Goggia, che peccato! Salta una porta a metà pista e non conclude il Super G. Trionfo Brignone
La straordinaria velocità di Sofia paga nel secondo settore, ma nel terzo le curve rischiose la portano a uscire dalla pista dopo 45 secondi di gara. Vince la valdostana con una discesa perfetta al rientro dal lungo infortunio
È un Super G amaro per Sofia Goggia, quello olimpico sulla pista di Cortina. La bergamasca non è riuscita a portare a termine la sua gara, saltando una porta nel terzo settore e non concludendo l’ultima fatica di questa edizione a cinque cerchi.
La nebbia ha coperto parte della pista già dalla mattinata di giovedì 12 febbraio, tanto che la commissione di gara ha valutato anche la possibilità di un rinvio, salvo poi optare per la partenza all’orario fissato (11:30) — sotto gli occhi del presidente Mattarella, che la 33enne di Astino ha incontrato mercoledì sera a Casa Italia.
“Questo è un fondo compatto con un grip che fa girare bene gli sci, con 2-3 punti in cui serve attenzione” aveva detto Goggia prima della sua discesa, da affrontare con il pettorale numero 9.
L’auspicio che la visibilità migliorasse è stato esaudito, salvo nella parte più alta del tracciato, dalla quale però la bergamasca è uscita con un buon tempo. Nel secondo parziale ha trovato ancora più velocità, arrivando con le curve al limite e con più di un’inclinazione da brivido, sfiorando anche una porta, quasi agganciata nel secondo settore.
Il secondo intermedio la vedeva in vantaggio di 0”64 centesimi e in proiezione con un tempo da primo, anzi, da primissimo posto, salvo però poi perdere la traiettoria a causa dell’altissima velocità e finendo fuori tracciato saltando una porta nel terzo settore, chiudendo con rammarico la sua gara.
Prima di lei, già 4 delle 8 atlete scese non erano arrivate al traguardo, tutte candidate alla medaglia: Weidle-Winkelmann, Puchner, Aicher e Ledecka. E anche dopo di lei altre hanno registrato un DNF finale, tra cui la campionessa di discesa Breezy Johnson, Stuhec, Bocock, Ortlieb, Schmitt e Grenier.
A vincere è stata una strepitosa Federica Brignone, rientrata solo poche settimane fa dopo 10 mesi di stop per infortunio, con l’infortunio del 3 aprile che sembrava aver compromesso la sua partecipazione olimpica. Una gara praticamente perfetta, prendendosi rischi sulle curve, ma “cercando solo di andare più forte possibile” come ha spiegato lei stessa, conclusa al traguardo con un finale da urlo (miglior tempo nel terzo e quarto settore) con 41 centesimi sulla francese Romane Miradoli seconda e 52 su Cornelia Huetter terza. Buon piazzamento per le altre due italiane: Pirovano al 5° posto a 0″76 e Curtoni al 7° a 0″77 di distacco.

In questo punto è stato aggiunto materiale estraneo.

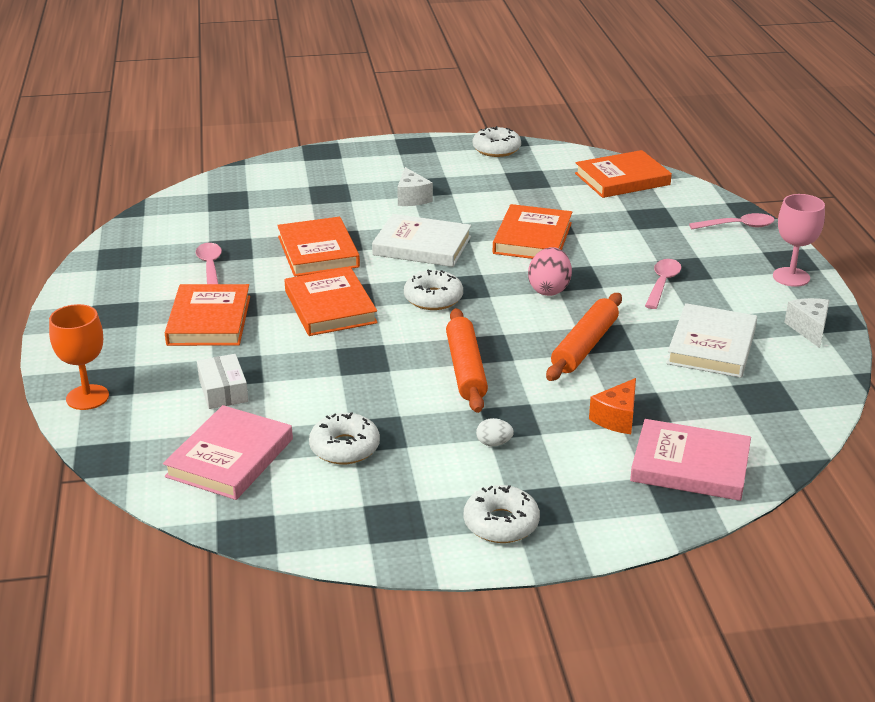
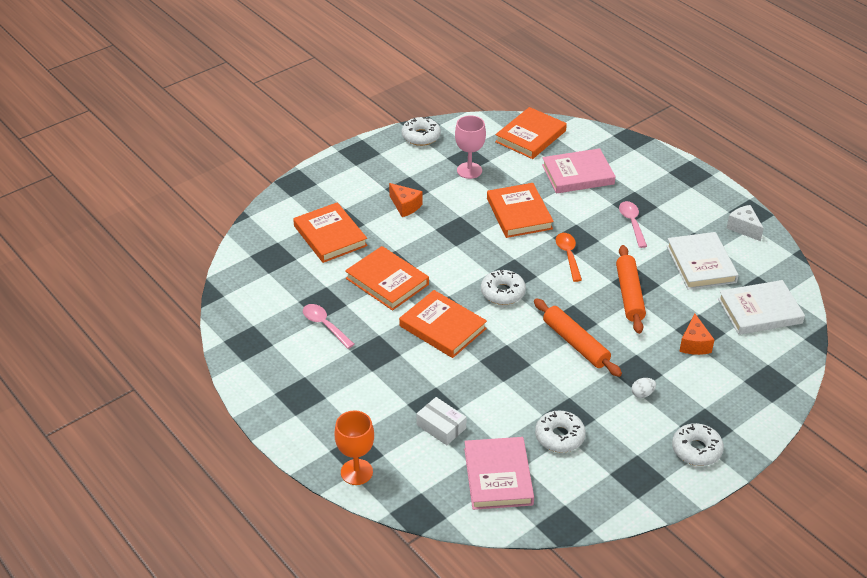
camera: 30 degrees left, 10 degrees up
(209, 320) = (372, 373): orange book -> orange book (330, 236)
(412, 198) = (405, 206): white cheese -> orange cheese
(422, 246) = (453, 248): white book -> white book (760, 311)
(549, 289) = (568, 255): pink egg -> orange spoon
(690, 466) = (761, 361): pink book -> pink book (578, 174)
(737, 226) = (637, 154): pink spoon -> none
(791, 277) = (701, 188): pink goblet -> pink goblet (469, 170)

L’avventura a Milano-Cortina 2026 lascia invece Sofia con il bronzo nella discesa libera e senza aver portato a termine le gare in combinata e in Super G, quest’ultima disciplina in cui a livello olimpico non è ancora riuscita a strappare una medaglia. Domenica 15 febbraio salvo sorprese sarà protagonista in Gigante, dove però non è tra le prime candidate per le medaglie.
“Ho sciato come so“, ha affermato ai microfoni di Rai Sport al traguardo, “sapevo che serviva attenzione tra la Grande Curva e lo Scarpadon: il rischio era quello di inclinare troppo il corpo. Forse avrei dovuto frenare di più, avevo una linea stretta e non son riuscita a seguire la traiettoria delle singole dopo”, ha spiegato.
“Oggi sono andata fortissimo, non mi aspettavo di essere 7 decimi davanti al secondo intermedio, ma le gare van portate fino al traguardo… Alle Olimpiadi devi sempre cercare di dare il 100%: penso di averlo messo in pista oggi. Nonostante tutto mi porto via come ho sciato fino a quel punto e riparto da lì per le prossime”.
Parole poi per Brignone, protagonista di giornata con una vittoria strepitosa: “Complimenti a lei perchè so tutto quel che ha passato: il grave infortunio, il recupero… Non è mai facile arrivare a un’Olimpiade così. Ha sempre sentito molto questo Super G e qui aveva già vinto. Onore e merito a lei”.